Однажды в Вашингтонском международном научном центре имени Вудро Вильсона мне случилось быть на докладе о польской «Солидарности». Это было за месяц до военного путча. Царил энтузиазм. Докладчик, только что вернувшийся из Варшавы, рассказывал о руководителях удивительного профсоюза, кто из них профессор, а кто сварщик, как они проводят дискуссии и просто как они живут, как одеваются и т. д.
Я тогда задал вопрос: а кем они себя считают, левыми или правыми? Вопрос этот озадачил докладчика, аудиторию да и меня самого.
В самом деле, кто они? Коммунистическая пресса называет их правой контрреволюцией. Стало быть, те, кто им противостоит, левые? Эти партийные бонзы, окруженные стражей, перевозимые в бронированных лимузинах?
Покажите на кампусе американского университета и тех, и этих и задайте загадку: кто здесь левый? Не сомневаюсь, руки студентов потянутся к тем, кто похож на них самих, – к парням в замызганных джинсах и паршивеньких свитерках, дерзко смеющимся, с традиционной рогулькой «V» над головой.
Позвольте, позвольте, но какие же это левые? Молятся, кладут кресты, причащаются на коленях перед священником… М-да-с, не вполне марксистской веры эти товарищи… чем-то от них попахивает чуждым…
В центре Вудро Вильсона разгорелся спор, в ходе которого решили, что «Солидарность» все-таки следует считать левыми или, точнее, левыми правыми, хотя, может быть, и не столь левыми, сколь правыми по сути… и левыми… тоже по сути. Тут время дискуссии истекло.

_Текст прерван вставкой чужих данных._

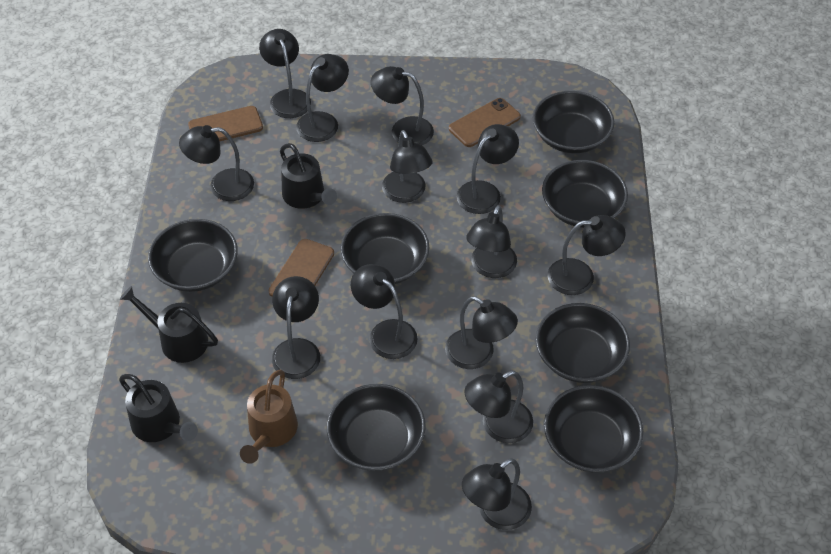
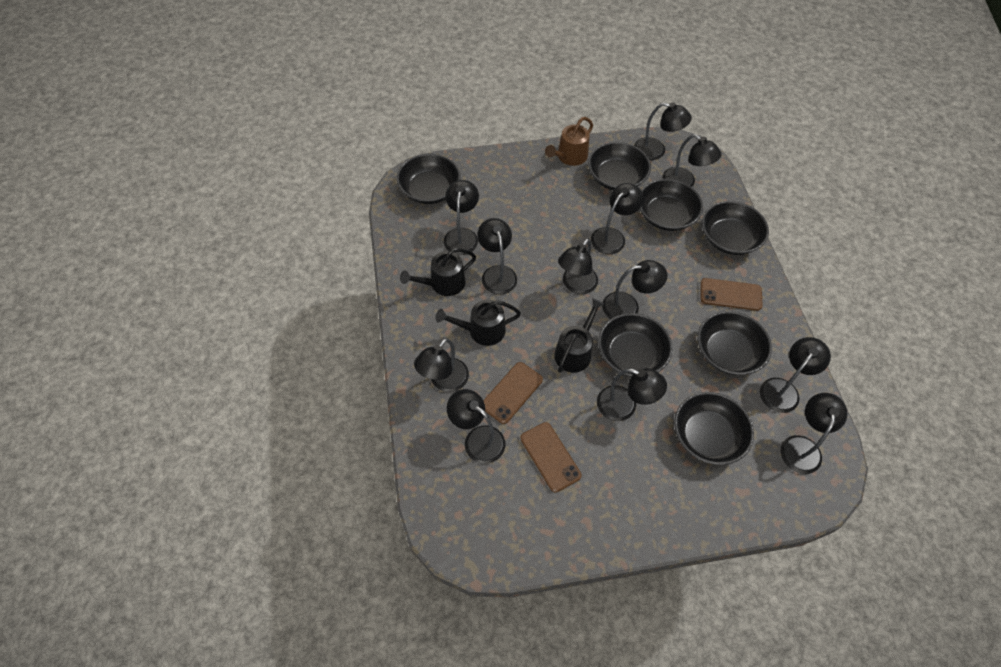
black lamp: 13 -> 12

В мире в виде фона для вполне отчетливой и наглой политики царит терминологическая, семантическая, лингвистическая и эстетическая неразбериха.
В шестидесятые годы в СССР гуляла двусмысленная песенка: «Левый крайний, милый мой, ты играешь головой» – вроде бы про футболиста. Противостояли нам сталинцы во главе с Кочетовым, Грибачевым, Софроновым. Их почему-то называли правыми, как бы объединяя таким образом с республиканцами в США и с тори в Англии, как бы ставя рядом жутчайшего банщика Грибачева и вполне приличного сэра Антони Идена. Московскому левому обществу Софронов казался правее генералиссимуса Франко. Мало кому приходила в голову абсурдность этой диспозиции, никто почему-то не думал, что для Франко сталинцы – левые.

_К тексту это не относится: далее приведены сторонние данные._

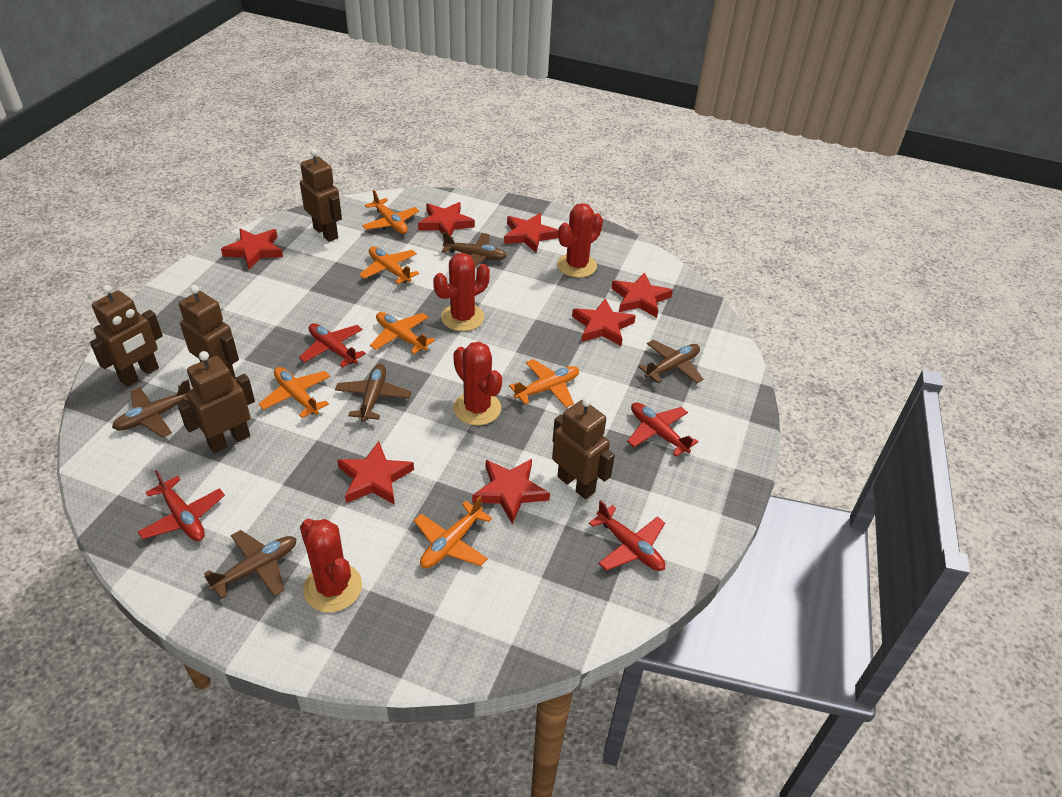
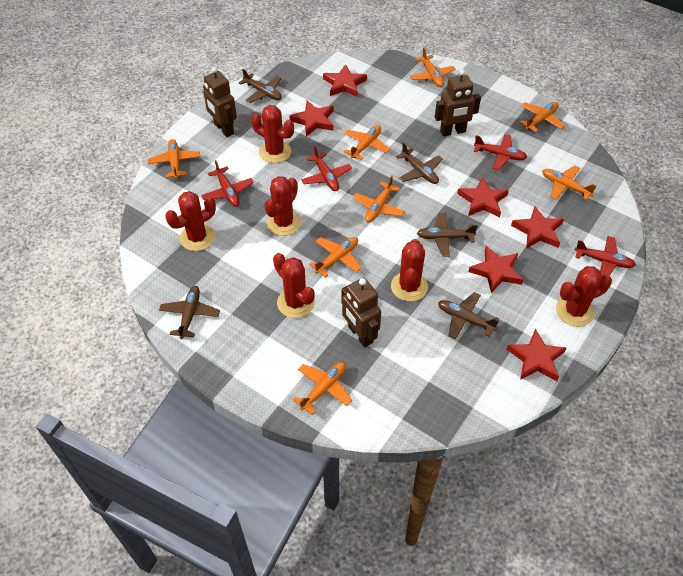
brown robot: 5 -> 3
orange plane: 6 -> 8
red cactus: 4 -> 6
red star: 7 -> 6

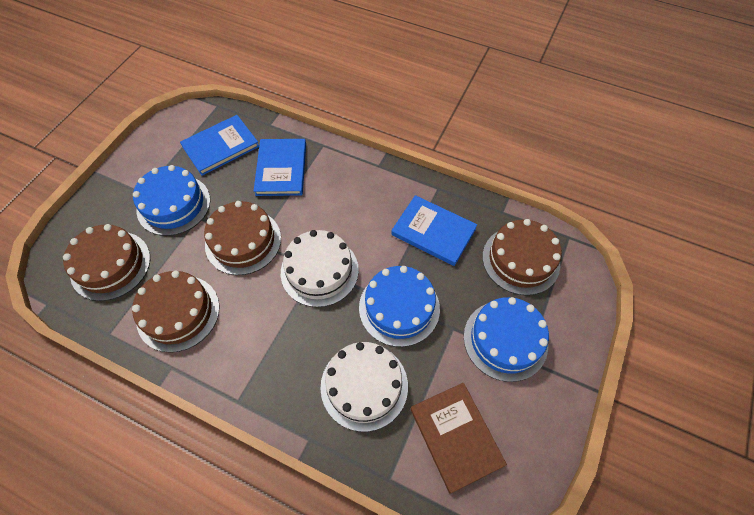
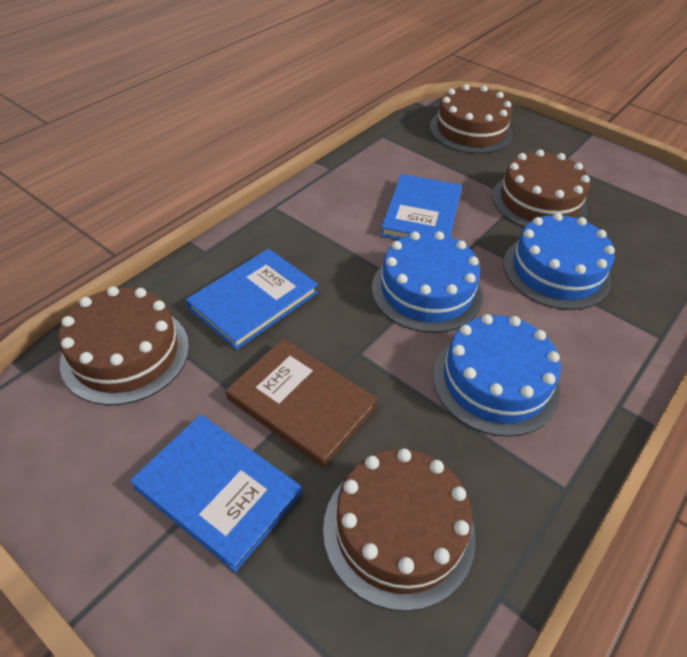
white cake: 2 -> 0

На Западе изгнанники с Востока нашли не так много друзей среди левых. Привычно из поколения в поколение и отчасти комфортабельно в условиях демократии сопротивляясь капитализму, эти люди морщились, когда мы говорили о нашем жизненном опыте в антикапиталистическом обществе.
Неужели западный левый интеллигент уже частично втянут в систему тоталитаризма? Мы не хотели в это верить, не хотелось терять привычный романтический образ свободомыслящего чудака, бросающего вызов предрассудкам и филистерству. Все-таки в комплексе левизны, казалось нам, идея личной свободы и чистой совести должна преобладать над идеологическими стереотипами…
Парижские «новые философы» оказались первыми среди тех, кто преодолевал круг заклинаний. Все они пришли с баррикад Латинского квартала 1968 года для того, чтобы назвать себя «детьми Солженицына» и заявлять, что слово «справедливость» для них дороже двухмерного измерения.